Extra Pulp: A Living Memory

Laura Anders Lee shares fond memories of her family’s Thanksgiving holidays, orchestrated by Grandmother Doris.



David Vallejo

My grandparents got married in a double ceremony at 10:30 on a Friday night, because that’s when the car and the preacher were available. Grandmother had another prospect, she told me once, but he lived on a mountain, and she didn’t like heights. So Doris and William Minter Anders settled in the valley, 20 miles south from the Tennessee River in a small Alabama town called Massey.

I never met William Minter—he died when my father was just 14—but Grandmother Doris was our family’s heroine. A strong character from another place and time, my grandmother’s sacrifices made all our lives better.

Her husband died the same week as JFK. My grandmother grieved, then said it was time to move on. Crops in the field needed harvesting. Cotton needed to be picked. She built an addition onto her house—finally with indoor plumbing—and sent her third son, my father, off to college. She made biscuits from scratch, made the world’s best fried chicken, grew and canned her own vegetables, made 58 quilts by hand, and never wore a single pair of pants. Grandmother was strong, stubborn and downright bossy, but she possessed the most joyful soul of anyone I’ve ever met.

Until she was 96 years old, Grandmother Doris took charge of Thanksgiving dinner. No matter if we were living in Colorado or North Carolina, New Orleans or Orlando, family members traveled back to Massey, Alabama. We tried helping her in the kitchen as she got older, but only she could do things the “right” way. We always left something in the microwave too long, used the wrong Tupperware dish or forgot to stir the pot at just the right intervals. So, she’d get herself up, shoo us away, and just do it herself. My grandmother died in September 2015, two months short of Thanksgiving her 97th year.

This time of year, it’s hard on all of us. Around the first of October, Grandmother Doris would call everyone in the family to get a Thanksgiving headcount and take menu requests—creamed potatoes for my brother, macaroni and cheese for my husband, lima beans for my cousin. My requests were reserved for the dessert department. Grandmother always made at least three pies from scratch—pecan, coconut, chocolate or lemon. She aimed to please.

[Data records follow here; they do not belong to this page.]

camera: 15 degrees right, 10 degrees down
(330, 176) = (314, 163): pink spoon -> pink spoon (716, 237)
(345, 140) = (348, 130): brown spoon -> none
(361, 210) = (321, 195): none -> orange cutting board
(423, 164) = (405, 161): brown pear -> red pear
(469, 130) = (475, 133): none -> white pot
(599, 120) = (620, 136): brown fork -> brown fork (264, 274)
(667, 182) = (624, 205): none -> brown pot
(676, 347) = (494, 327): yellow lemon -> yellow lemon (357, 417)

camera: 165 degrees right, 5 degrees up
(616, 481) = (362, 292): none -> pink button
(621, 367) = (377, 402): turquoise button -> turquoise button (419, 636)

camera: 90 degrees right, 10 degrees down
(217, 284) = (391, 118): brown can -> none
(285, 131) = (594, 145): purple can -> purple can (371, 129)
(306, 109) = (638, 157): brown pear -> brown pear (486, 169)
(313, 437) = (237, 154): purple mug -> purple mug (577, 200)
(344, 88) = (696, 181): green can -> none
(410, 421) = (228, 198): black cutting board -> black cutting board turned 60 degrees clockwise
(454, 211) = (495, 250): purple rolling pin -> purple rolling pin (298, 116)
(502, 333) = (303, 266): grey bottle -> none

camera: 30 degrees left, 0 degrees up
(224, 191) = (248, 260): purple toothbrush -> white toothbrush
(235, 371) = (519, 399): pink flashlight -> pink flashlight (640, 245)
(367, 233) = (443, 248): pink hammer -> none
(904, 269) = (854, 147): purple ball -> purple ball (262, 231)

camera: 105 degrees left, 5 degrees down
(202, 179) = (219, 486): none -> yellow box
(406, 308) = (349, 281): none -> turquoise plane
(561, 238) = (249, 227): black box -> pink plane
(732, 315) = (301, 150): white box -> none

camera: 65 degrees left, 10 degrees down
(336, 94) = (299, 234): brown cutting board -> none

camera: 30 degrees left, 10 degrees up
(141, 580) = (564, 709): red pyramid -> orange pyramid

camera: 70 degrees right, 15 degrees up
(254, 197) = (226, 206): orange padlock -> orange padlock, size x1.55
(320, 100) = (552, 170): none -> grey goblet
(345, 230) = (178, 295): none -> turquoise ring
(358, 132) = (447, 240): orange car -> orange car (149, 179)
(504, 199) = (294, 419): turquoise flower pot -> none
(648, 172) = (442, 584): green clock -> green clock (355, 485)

The first Thanksgiving after she died, our family dutifully returned to the Massey house. Being there left an empty feeling in the pit of our stomachs, even though everything was just as she’d left it. The dusty frames were there on the bookcase, preserving photographs of babies, weddings, and those awkward adolescent years between. On the far wall sat her thimble collection, accumulated from places we’d visited over the years. Her hymnal rested on the piano, now out of tune, that she played by ear. Outside, her flowers bloomed under the apple tree. The breeze carried the smell of dirt and hay. The cows crooned on as if nothing had changed.

The next year, our family decided it was time to start a new tradition. We were selling the farm soon, and besides, we knew what Grandmother would want us to do. Y’all go on now, ya hear? So we moved our party an hour south to Birmingham, to a rental house my mom found on VRBO.

To make our holiday feel special, my aunts and uncles and my mom and dad made sure each and every one of us had our favorite dishes. Grandmother manifested her spirit in the creamed corn, cornbread dressing, asparagus casserole, mac ’n’ cheese, creamed potatoes, buttery lima beans, her last Mason jars of green beans, and lots of pies.

We even poured some wine—something Grandmother never tolerated. (A strait-laced Methodist, she marched to the polls every year to keep her county dry.) We spent the afternoon visiting in the living room, just as we did at her house. Lunch blurred into dinner with second helpings, then thirds, and we retold our favorite stories.

Grandmother always slipped a stick of Juicy Fruit gum in handwritten letters she mailed to us. She killed many a snake with one stroke of her hoe. She once rode out a tornado with my Aunt Pernie in her storm cellar. She mowed her own lawn until she turned 90. She sang three generations of children to sleep with “You Are My Sunshine.” She was the first person on our birthdays to call us, never mind it was before 7 a.m.

Our family is scattered across the country, but each year we’re drawn back together for Thanksgiving dinner. Somewhere up there, Grandmother is smiling, I think. That is, until we put the leftovers in the wrong Tupperware container.